Chances are you're seeing JIT compilation. On my box, I see:
00:00:00.0000360
00:00:00.0000060
when I run it twice in quick succession within the same process - and not in the debugger. (Make sure you're not running it in the debugger, or it's a pointless test.)
Now, measuring any time that tiny is generally a bad idea. You'd need to iterate millions of times to get a better idea of how long it's taking.
Do you have good reason to believe it's actually slowing down your code - or are you basing it all on your original timing?
I doubt that you'll find anything significantly faster than Dictionary<TKey, TValue>
and I'd be very surprised to find that it's the bottleneck.

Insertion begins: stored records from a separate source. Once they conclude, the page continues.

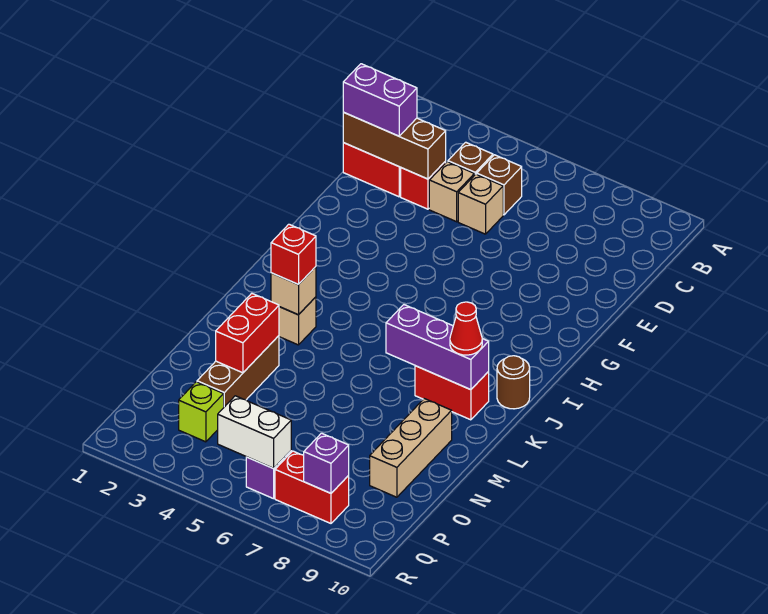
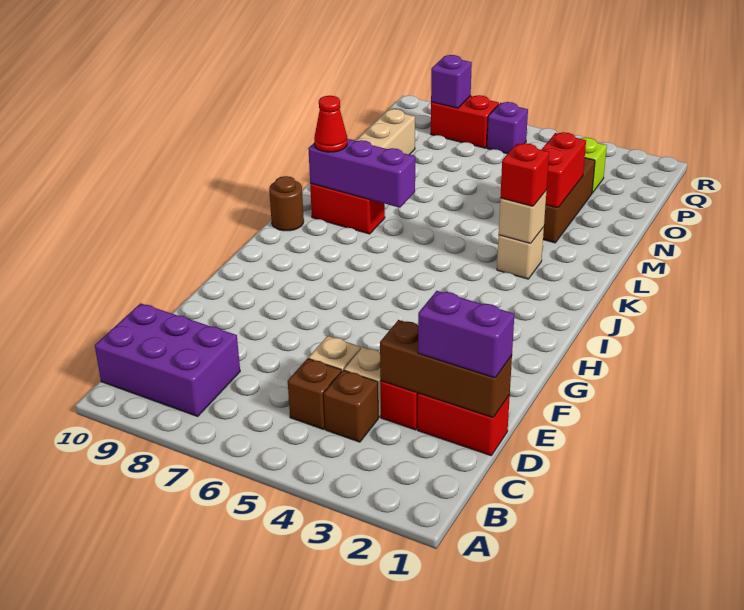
none -> purple brick B8:C10 level 1
white brick Q5:Q6 level 2 -> none

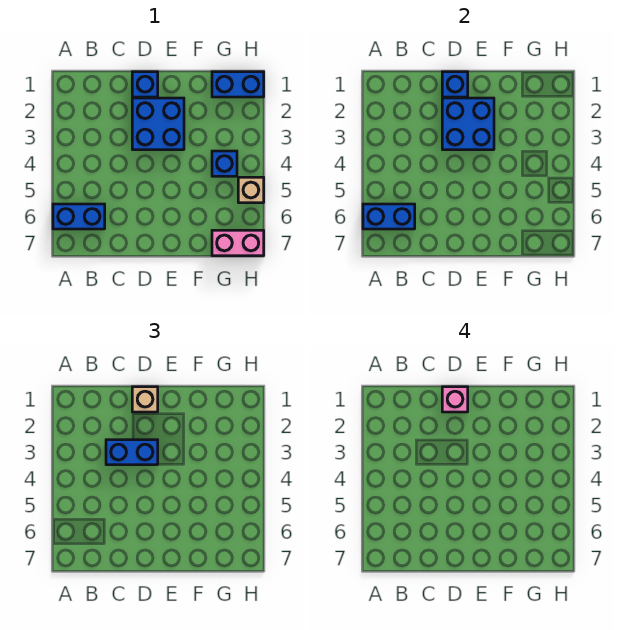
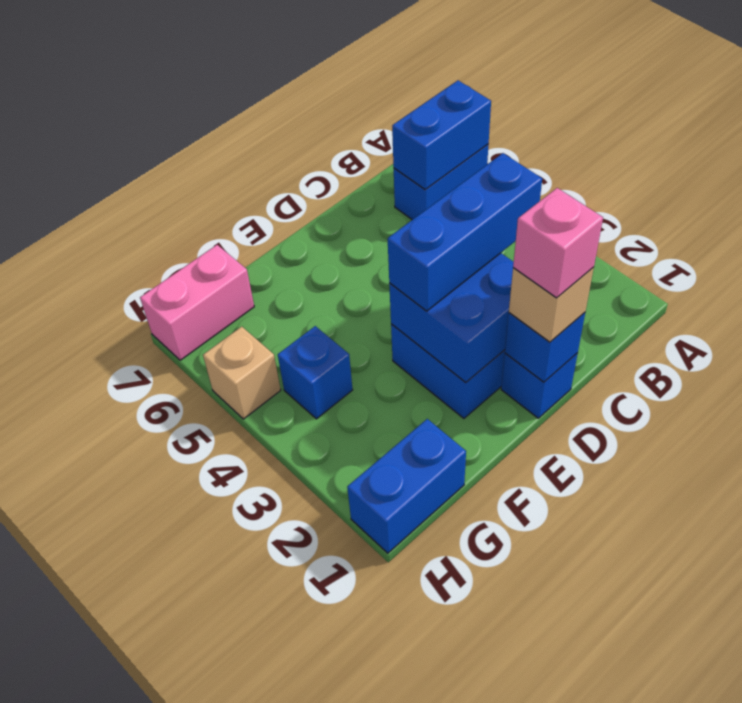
blue brick C3:D3 level 3 -> blue brick C3:E3 level 3

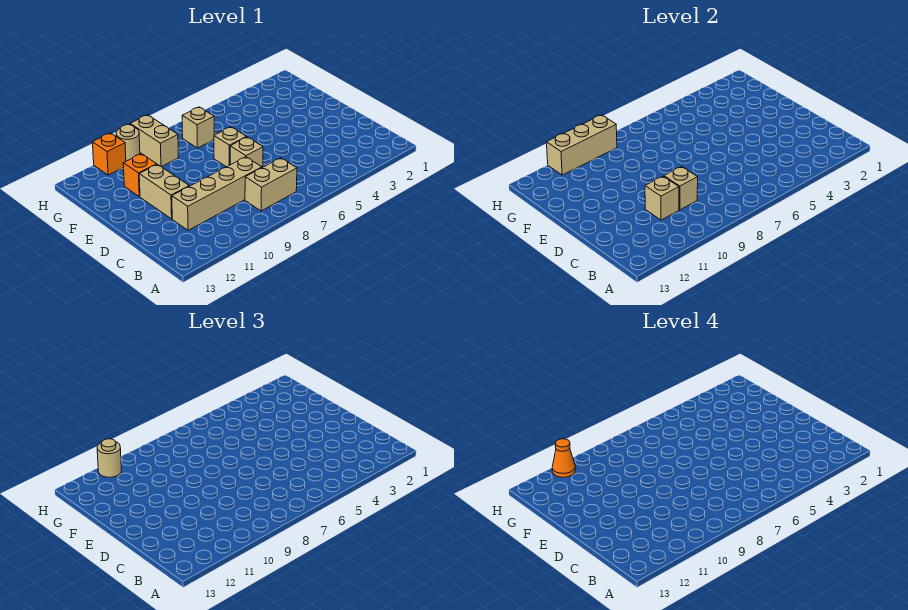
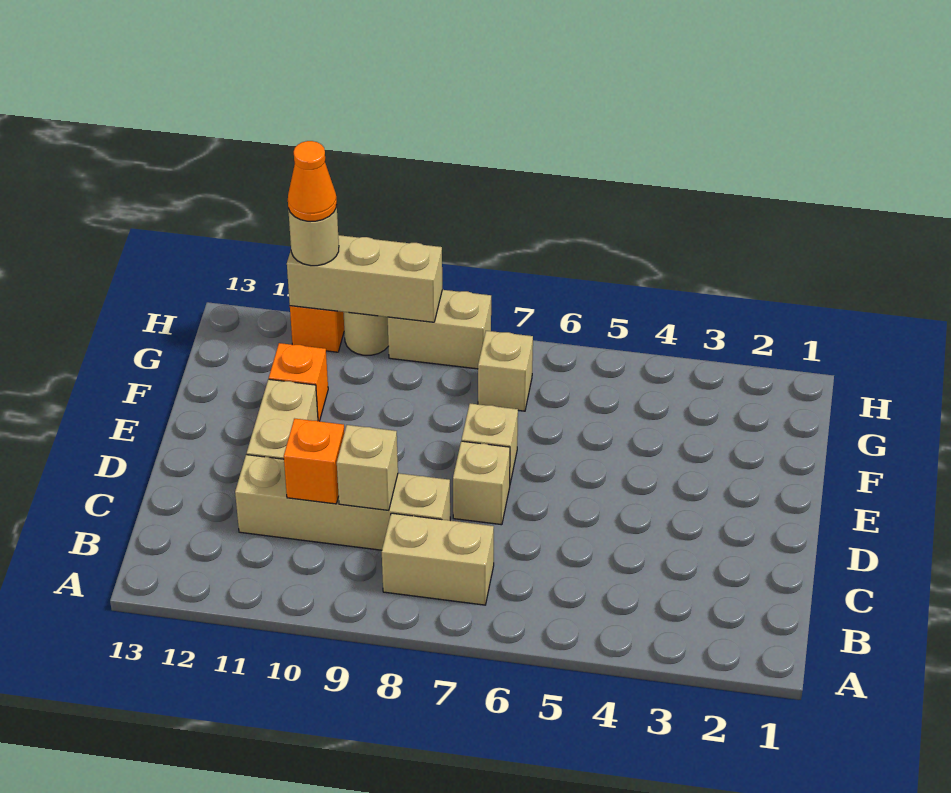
tan brick C10 level 2 -> orange brick C10 level 2
tan brick G9:H9 level 1 -> tan brick H8:H9 level 1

EDIT: I've just benchmarked adding a million elements to a Dictionary<TKey, TValue>
where all the keys were existing objects (strings in an array), reusing the same value (as it's irrelevant) and specifying a capacity of a million on construction - and it took about 0.15s on my two-year-old laptop.
Is that really likely to be a bottleneck for you, given that you've already said you're using some "old slow libraries" elsewhere in your app? Bear in mind that the slower those other libraries are, the less impact an improved collection class will have. If the dictionary changes are only accounting for 1% of your overall application time, then even if we could provide an instantaneous dictionary, you'd only speed up your app by 1%.
As ever, get a profiler - it'll give you a much better idea of where your time is going.